Raw providerData with Microsoft Sign-In

When a user signs-in with their Microsoft account, pwa-auth will fire the signin-completed event with the usual data -- email, name, imageUrl -- as well as Microsoft-specific sign-in data via providerData. The providerData will look something like this:

{
    "uniqueId": "abc123",
    "tenantId": "abc123",
    "tokenType": "id_token",
    "idToken": {
        "rawIdToken": "abc123abc123",
        "claims": {
            "aud": "abc123",
            "iss": "https://login.microsoftonline.com/abc123/v2.0",
            "iat": 1585679012,
            "nbf": 1585679012,
            "exp": 1585682912,
            "aio": "abc123=",
            "name": "John Doe",
            "nonce": "abc-123",
            "oid": "abc-123",
            "preferred_username": "[email protected]",
            "rh": "I",
            "sub": "abc123",
            "tid": "abc123",
            "uti": "d_abc-123",
            "ver": "2.0"
        },
        "issuer": "https://login.microsoftonline.com/72f988bf-86f1-41af-91ab-2d7cd011db47/v2.0",
        "objectId": "d39b1172-cce3-475f-a2c5-b19d5f2604ed",
        "subject": "G6P62csn01gy318jlRl66xb3T0qyoa3ZyeB9F8ursvI",
        "tenantId": "72f988bf-86f1-41af-91ab-2d7cd011db47",
        "version": "2.0",
        "preferredName": "[email protected]",
        "name": "Judah Himango",
        "nonce": "77bf5dbb-a9be-4fb0-aeda-34033f3741e8",
        "expiration": 1585682912
    },
    "idTokenClaims": {
        "aud": "abc123",
        "iss": "https://login.microsoftonline.com/abc123/v2.0",
        "iat": 1585679012,
        "nbf": 1585679012,
        "exp": 1585682912,
        "aio": "abc123=",
        "name": "John Doe",
        "nonce": "abc123",
        "oid": "abc123",
        "preferred_username": "[email protected]",
        "rh": "I",
        "sub": "abc123",
        "tid": "abc123",
        "uti": "d_abc-123",
        "ver": "2.0"
    },
    "accessToken": "abc123abc123",
    "scopes": [],
    "expiresOn": "2020-03-31T19:28:32.000Z",
    "account": {
        "accountIdentifier": "abc-123",
        "homeAccountIdentifier": "abc123",
        "userName": "[email protected]",
        "name": "John Doe",
        "idToken": {
            "aud": "abc123",
            "iss": "https://login.microsoftonline.com/abc123/v2.0",
            "iat": 1585679012,
            "nbf": 1585679012,
            "exp": 1585682912,
            "aio": "abc123=",
            "name": "John Doe",
            "nonce": "abc123",
            "oid": "abc123",
            "preferred_username": "[email protected]",
            "rh": "I",
            "sub": "abc123",
            "tid": "abc123",
            "uti": "d_abc-123",
            "ver": "2.0"
        },
        "idTokenClaims": {
            "aud": "abc123",
            "iss": "https://login.microsoftonline.com/abc123/v2.0",
            "iat": 1585679012,
            "nbf": 1585679012,
            "exp": 1585682912,
            "aio": "abc123=",
            "name": "John Doe",
            "nonce": "abc123",
            "oid": "abc123",
            "preferred_username": "[email protected]",
            "rh": "I",
            "sub": "abc123",
            "tid": "abc123",
            "uti": "d_abc123",
            "ver": "2.0"
        },
        "environment": "https://login.microsoftonline.com/abc123/v2.0"
    },
    "accountState": "abc123",
    "fromCache": false
}

Photo URL is supported for work and school accounts only

When the user signs in, pwa-auth dispatches the signin-completed event with the user's image URL:

const pwaAuth = document.querySelector("pwa-auth");
pwaAuth.addEventListener("signin-completed", e => {
    const imgUrl = e.detail.imageUrl;
    
    // Do something with the user's profile pic
    // ...
});

Note that this image URL will be null for personal Microsoft accounts.

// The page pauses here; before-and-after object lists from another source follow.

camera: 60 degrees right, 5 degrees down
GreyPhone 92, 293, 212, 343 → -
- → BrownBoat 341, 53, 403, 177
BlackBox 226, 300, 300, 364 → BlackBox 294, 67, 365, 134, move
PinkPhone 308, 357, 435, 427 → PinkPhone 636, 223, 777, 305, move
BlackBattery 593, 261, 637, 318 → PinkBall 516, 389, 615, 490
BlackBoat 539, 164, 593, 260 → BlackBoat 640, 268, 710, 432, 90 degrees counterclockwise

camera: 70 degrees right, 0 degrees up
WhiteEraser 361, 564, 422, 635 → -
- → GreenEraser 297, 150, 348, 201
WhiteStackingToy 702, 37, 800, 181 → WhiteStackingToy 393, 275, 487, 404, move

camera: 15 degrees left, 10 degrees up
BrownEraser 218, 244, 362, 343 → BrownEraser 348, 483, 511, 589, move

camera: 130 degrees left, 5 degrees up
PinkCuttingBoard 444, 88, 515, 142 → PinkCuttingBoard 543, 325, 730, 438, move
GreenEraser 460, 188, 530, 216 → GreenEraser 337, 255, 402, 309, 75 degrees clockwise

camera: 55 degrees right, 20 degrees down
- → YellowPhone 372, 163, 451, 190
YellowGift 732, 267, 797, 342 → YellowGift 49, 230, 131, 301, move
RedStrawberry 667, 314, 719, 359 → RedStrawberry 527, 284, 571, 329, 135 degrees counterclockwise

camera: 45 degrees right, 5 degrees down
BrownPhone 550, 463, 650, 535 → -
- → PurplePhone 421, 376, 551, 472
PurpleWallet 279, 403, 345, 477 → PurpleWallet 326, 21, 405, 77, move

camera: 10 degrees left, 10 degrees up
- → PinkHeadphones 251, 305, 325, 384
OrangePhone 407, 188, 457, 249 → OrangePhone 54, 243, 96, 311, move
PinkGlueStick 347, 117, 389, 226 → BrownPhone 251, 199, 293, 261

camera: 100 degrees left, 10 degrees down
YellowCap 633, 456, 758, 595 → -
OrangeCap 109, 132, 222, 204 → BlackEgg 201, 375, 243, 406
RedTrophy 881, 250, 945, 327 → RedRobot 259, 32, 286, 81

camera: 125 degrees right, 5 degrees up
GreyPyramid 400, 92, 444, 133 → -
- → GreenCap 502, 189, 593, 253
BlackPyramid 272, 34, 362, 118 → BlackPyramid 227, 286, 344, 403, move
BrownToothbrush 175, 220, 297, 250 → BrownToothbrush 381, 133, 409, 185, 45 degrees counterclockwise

Microsoft Graph 1.0 supports fetching profile pictures only for work and school accounts. See Microsoft Graph Get Photo documentation for more information.

Photo URL will be a base64-encoded image URL

In the signin-completed event, imageUrl be a base64 encoded image URL. This is necessary because Microsoft accounts do not have publicly-available profile image URLs. pwa-auth converts the raw image to a base64 encoded image URL before dispatching the event.